WILLOW PROJECT APPROVATO: BIDEN È AMBIENTALISTA QUANTO SOSTIENE?

A cura di 

Martina Manfredi, Simone Bianco, Chiara Allocca, Ilaria D’Amato, Angelo Franzese, Marco De Simone, Fabrizio Dell’Acqua, Pasquale Mellone

 

Il 14 marzo 2023 il governo Biden ha approvato il Willow Project. 

Cos’è però il progetto che sta allarmando gli attivisti verdi? 

 

Approvato una prima volta nel 2020, nel pieno della presidenza Trump, per poi essere successivamente rifiutato dalla corte del Distretto d’Alaska per “non aver tenuto in considerazione il requisito di offrire la massima protezione dell’ecosistema del Lago Teshekpuk”, il Willow Project vedrebbe, nei prossimi 30 anni, l’estrazione di circa 180mila barili di petrolio al giorno, producendo 287 milioni di tonnellate di CO2 per la totale durata del progetto. 

 

Il progetto è stato accolto benevolmente dai rappresentanti politici dell’Alaska. Le trivellazioni sono di fatti un’importante risorsa economica per lo Stato, e fornirebbero lavoro anche per una parte delle tribù native delle zone remote dell’Alaska.

La Conoco Phillips, prima promotrice del Willow Project, assieme all’amministrazione Biden, dichiarano che il progetto potrebbe fornire almeno diciassette miliardi di dollari al fondo statale dell’Alaska, da usare in infrastrutture e per il benessere delle tribù native.

 

 

Ma nel mondo dell’ipotesi di un passaggio all’energia pulita, il Willow Project non accontenta tutti. Anche se ci vorrebbero anni prima che il progetto possa produrre petrolio, ciò ci costringerebbe ad altri decenni di soggiogazione da parte dei combustibili fossili. 

Nascondendosi dietro la scusa dell’approvazione di soli tre siti di trivellazione al fronte di più di cinque della proposta iniziale, il governo Biden sembra essere con la coscienza a posto. Il dipartimento sostiene che la costruzione di solamente tre siti di trivellazione potrebbero aiutare alla salvaguardia degli habitat naturali e alla sopravvivenza degli orsi polari e i limoni dal becco giallo, autoctoni del north Slope dell’Alaska. Questo progetto non è però in netto contrasto con le premesse iniziali di combattere il cambiamento climatico della campagna elettorale di Biden?

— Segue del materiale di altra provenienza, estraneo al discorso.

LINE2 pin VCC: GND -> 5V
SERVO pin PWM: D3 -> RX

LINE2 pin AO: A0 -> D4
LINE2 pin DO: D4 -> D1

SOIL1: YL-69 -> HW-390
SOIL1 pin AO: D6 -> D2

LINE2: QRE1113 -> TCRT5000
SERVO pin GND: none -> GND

I siti di trivellazione e le centrali elettriche alimentate a carbone non faranno altro che alimentare un mondo già in fiamme.

 

Gli attivisti verdi non sembrano essere dello stesso avviso dell’amministrazione Biden.

Si pensi solo alle malattie, alle case perse, alle condizioni delle tribù.

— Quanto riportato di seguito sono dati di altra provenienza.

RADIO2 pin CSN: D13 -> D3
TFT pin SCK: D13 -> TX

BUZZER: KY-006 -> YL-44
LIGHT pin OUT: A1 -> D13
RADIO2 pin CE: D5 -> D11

Si stima che il progetto potrebbe attaccare il villaggio nativo di Nuiqsut, un villaggio Inupiay di 400 persone già circondato dallo sviluppo dell’estrazione dei combustibili fossili. La loro popolazione contrae cancro ed infezioni respiratorie per via dell’inquinamento al quale sono esposti.

 

Le proteste fisiche di Greenpeace, sono diventate col passare dei giorni un vero e proprio trend sui social media, nominandone alcuni: twitter e tiktok, per cercare di sensibilizzare i giovani e per “impietosire” Biden, esortandolo a rifiutare.

sul dibattito ha accumulato centinaia di migliaia di visualizzazioni, ed un milione di lettere sono state recapitate alla casa Bianca per dissuadere il presidente.

Su Change.org una petizione, ancora aperta, vanta 6 milioni di firme, e sta per entrare nel primato delle petizioni più firmate al mondo, pari al quelle per movimenti quali il Black Lives Matter.

 

Nulla è ancora certo: Biden ha ancora tempo per cambiare idea prima che il progetto venga inevitabilmente iniziato. Il nostro mondo è in mano a sole poche persone, che noi speriamo possano prendere le giuste decisioni, per non accelerare l’andamento dell’orologio della Terra.